The U.S. shale revolution helped avert a "major, major energy chaos" in the world, OPEC's Secretary General Mohammed Barkindo said in a somewhat puzzling interview with CNBC this week. Barkindo was also quite delicate in his reference to the role U.S. shale played in the latest price crash, which, together with the praise, suggests the official head of the cartel is trying to make peace with any and all amid discussions in U.S. Congress about anti-OPEC legislation that would make its members liable to prosecution under U.S. antitrust laws.

Barkindo said OPEC had saved the global oil industry in 2016 when it struck the original production cut deal that saw almost 1.8 million bpd removed from global supply, but added that U.S. shale had helped to avoid a crisis, possibly implying a shortage of crude as demand rose.

The comments are somewhat contradictory: "The decisions that OPEC took, together with our non-OPEC partners, literally rescued this industry from total collapse," he said, recalling how Brent crude fell below US$30 a barrel at one point in 2015. Since virtually all industry analysts and observers agree that it was U.S. shale development that led the surge in global oversupply that was the main reason behind the price drop, it is a bit unclear what energy chaos the shale boom helped avert.

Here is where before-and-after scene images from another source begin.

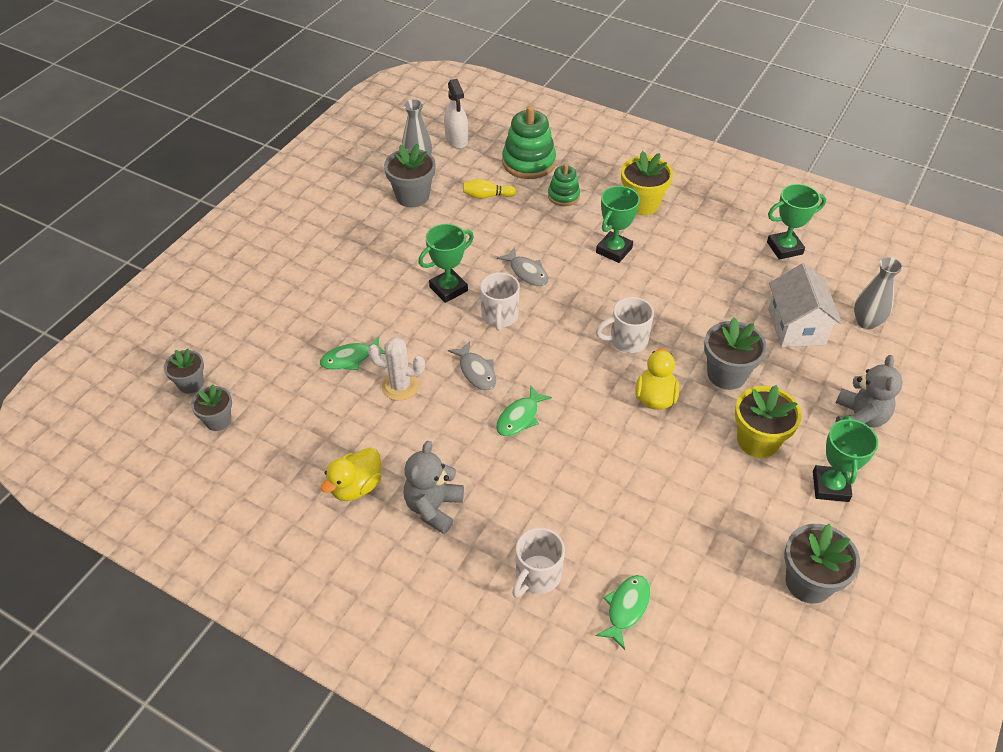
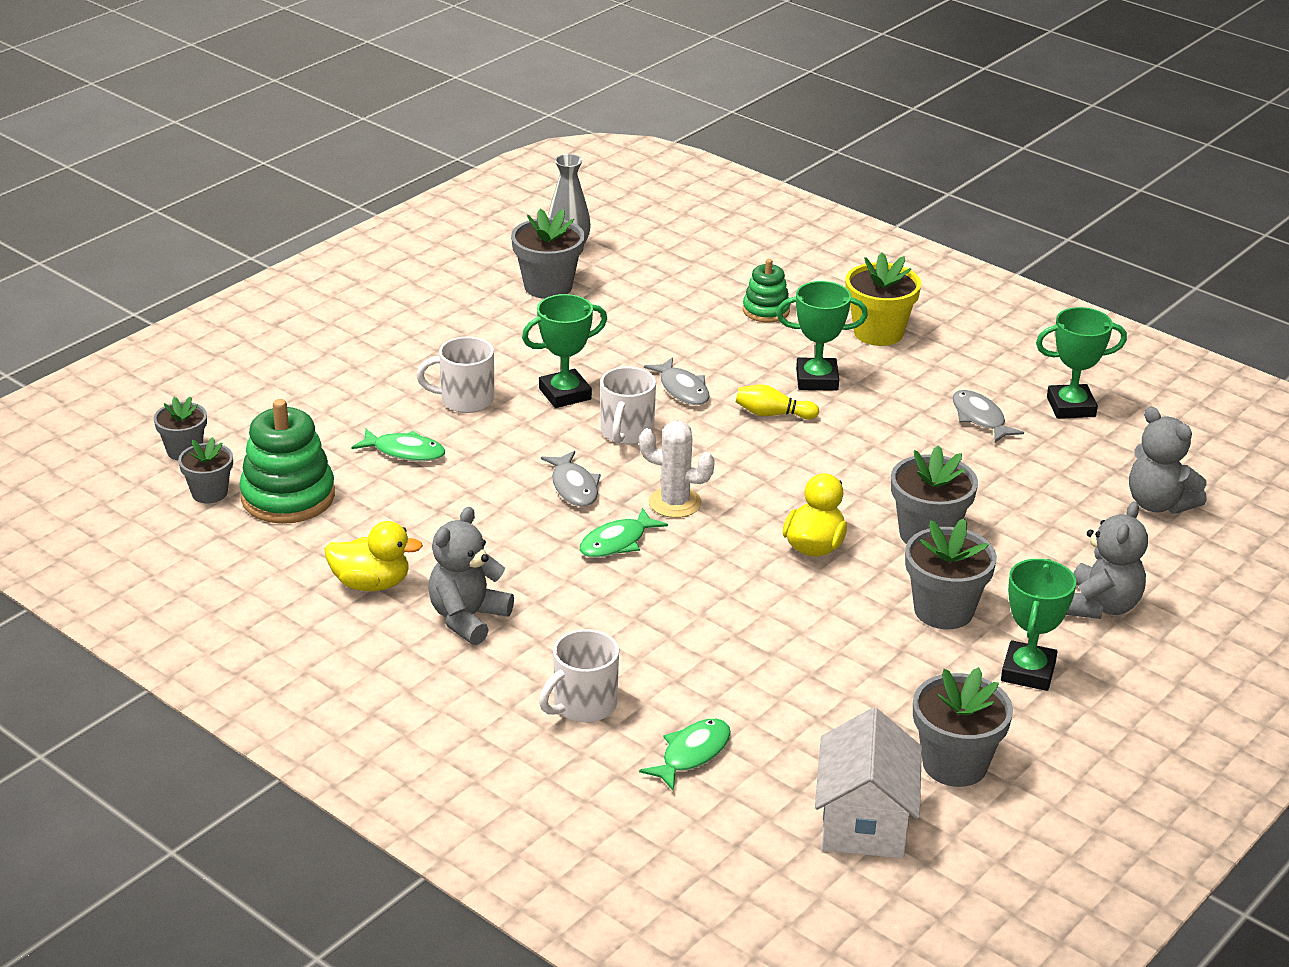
camera: 10 degrees right, 15 degrees down
(350, 359) = (405, 452): green fish -> green fish turned 150 degrees counterclockwise
(356, 487) = (371, 584): yellow duck -> yellow duck turned 135 degrees counterclockwise
(400, 386) = (463, 489): white cactus -> white cactus (675, 503)
(456, 139) = (633, 229): white spray bottle -> none
(487, 196) = (655, 298): yellow bowling pin -> yellow bowling pin (773, 414)
(528, 162) = (728, 267): green stacking toy -> green stacking toy (288, 497)
(614, 250) = (817, 379): green trophy -> green trophy turned 45 degrees clockwise
(627, 340) = (798, 480): white mug -> white mug (465, 400)
(729, 267) = (980, 418): none -> grey fish
(758, 441) = (943, 610): yellow flower pot -> grey flower pot
(796, 326) = (1051, 496): white house -> white house (864, 822)
(866, 322) = (1158, 504): grey vase -> grey teddy bear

Barkindo further said the OPEC decision to cut production had actually helped U.S. producers to survive the downturn that followed the 2014 price collapse.

"In particular, during this longest cycle where we saw prices crash by over 80 percent at one point, where we saw the supply and demand balance in (a period of) disequilibrium that had never been witnessed, where we saw more than 100 U.S. companies file for bankruptcy with all the negative consequences on the industry, the regions where they operate … no party was insulated," Barkindo said.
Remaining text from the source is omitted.